The current excavations are being funded by the Ministry of Defence, which is considering the creation of a new shipping channel which may run through part of the Mary Rose seabed site.

Titian in Scotland

Last week’s Salon reported that this summer’s best archaeological exhibition is to be found in Edinburgh (Treasures from Tuscany: The Etruscan Legacy at the Royal Museum), and this week’s opening of the Age of Titian at the National Galleries of Scotland (NGS) provides yet another excellent reason for a visit to Scotland’s capital in the next few weeks.

The new exhibition celebrates the golden age of Venetian Renaissance art between 1460 and 1620. At its heart is the gallery’s own collection of Titians, including the two works painted for Philip II of Spain, Diana and Actaeon, and Diana and Callisto, and the newly cleaned and restored Venus Anadyomene (‘Venus Rising from the Sea’). Inspired by Pliny the Elder’s description of a painting by Appelles, the most famous painter of classical antiquity, Venus Anadyomene was purchased last year by the NGS from the Sutherland collection at a cost of £11m. The exhibition also includes well-known works by Giovanni Bellini and Jacopo Tintoretto, as well as works that have never previously been on public display, including a portrait by Lorenzo Lotto and a huge Christ and the Centurion by Paris Bordon.

The exhibition is taking place in the newly completed underground concourse built to link Scotland’s two leading art galleries, the National Gallery and the Royal Scottish Academy.
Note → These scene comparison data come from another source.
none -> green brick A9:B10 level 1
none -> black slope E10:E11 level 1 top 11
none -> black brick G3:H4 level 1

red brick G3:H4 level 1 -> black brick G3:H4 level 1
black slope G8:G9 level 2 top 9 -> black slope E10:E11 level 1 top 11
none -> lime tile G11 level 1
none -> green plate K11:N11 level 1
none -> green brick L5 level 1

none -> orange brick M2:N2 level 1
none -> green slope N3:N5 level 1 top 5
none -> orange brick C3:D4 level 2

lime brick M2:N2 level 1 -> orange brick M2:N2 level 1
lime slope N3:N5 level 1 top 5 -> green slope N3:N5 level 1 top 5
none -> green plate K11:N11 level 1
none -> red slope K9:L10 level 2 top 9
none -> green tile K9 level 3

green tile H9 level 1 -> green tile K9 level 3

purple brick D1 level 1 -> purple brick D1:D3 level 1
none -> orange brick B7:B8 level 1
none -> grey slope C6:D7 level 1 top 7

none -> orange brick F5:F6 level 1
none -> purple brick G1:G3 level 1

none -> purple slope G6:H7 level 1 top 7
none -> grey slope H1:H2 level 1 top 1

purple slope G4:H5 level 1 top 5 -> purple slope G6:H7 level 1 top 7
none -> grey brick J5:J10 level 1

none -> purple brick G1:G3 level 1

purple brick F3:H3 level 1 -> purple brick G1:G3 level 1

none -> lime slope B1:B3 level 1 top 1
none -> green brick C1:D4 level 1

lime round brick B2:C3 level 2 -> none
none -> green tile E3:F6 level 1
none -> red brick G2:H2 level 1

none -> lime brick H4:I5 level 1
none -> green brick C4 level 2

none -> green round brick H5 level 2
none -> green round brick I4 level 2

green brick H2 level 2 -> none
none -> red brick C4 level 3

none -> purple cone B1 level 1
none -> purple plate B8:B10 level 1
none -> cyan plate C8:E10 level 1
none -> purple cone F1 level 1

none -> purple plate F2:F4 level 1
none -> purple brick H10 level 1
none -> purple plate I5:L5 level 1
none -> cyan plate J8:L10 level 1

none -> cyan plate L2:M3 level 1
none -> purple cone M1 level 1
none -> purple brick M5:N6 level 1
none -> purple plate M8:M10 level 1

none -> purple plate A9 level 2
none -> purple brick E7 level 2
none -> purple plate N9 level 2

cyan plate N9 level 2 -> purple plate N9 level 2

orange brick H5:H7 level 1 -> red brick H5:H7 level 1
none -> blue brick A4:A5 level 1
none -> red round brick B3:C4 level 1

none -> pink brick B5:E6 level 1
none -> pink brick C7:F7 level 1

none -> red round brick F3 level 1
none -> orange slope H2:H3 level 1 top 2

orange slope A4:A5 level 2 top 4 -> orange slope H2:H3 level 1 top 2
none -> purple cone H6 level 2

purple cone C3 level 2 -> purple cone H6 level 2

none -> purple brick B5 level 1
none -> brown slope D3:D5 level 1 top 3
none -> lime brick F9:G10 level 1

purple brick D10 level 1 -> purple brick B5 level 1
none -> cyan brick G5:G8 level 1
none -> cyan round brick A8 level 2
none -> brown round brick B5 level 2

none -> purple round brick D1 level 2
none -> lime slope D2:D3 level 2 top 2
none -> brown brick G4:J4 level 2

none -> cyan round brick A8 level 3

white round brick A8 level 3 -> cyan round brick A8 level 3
The five-year project has also seen the restoration and refurbishment of the RSA to create the biggest space devoted to temporary exhibitions in Europe outside of Berlin, at 53,000 square feet — a sign of Scotland’s determination to host some really big exhibitions in the future.

Art for tax gives Bellini to the nation

A painting that would not be out of place in the Titian exhibition has just been acquired by the nation under the Acceptance in Lieu scheme, which enables owners to offer works of art and important heritage objects instead of paying inheritance tax. The Madonna and Child with St John the Baptist by Giovanni Bellini (c 1430–1516) and his workshop is an uncatalogued painting never seen by the public before.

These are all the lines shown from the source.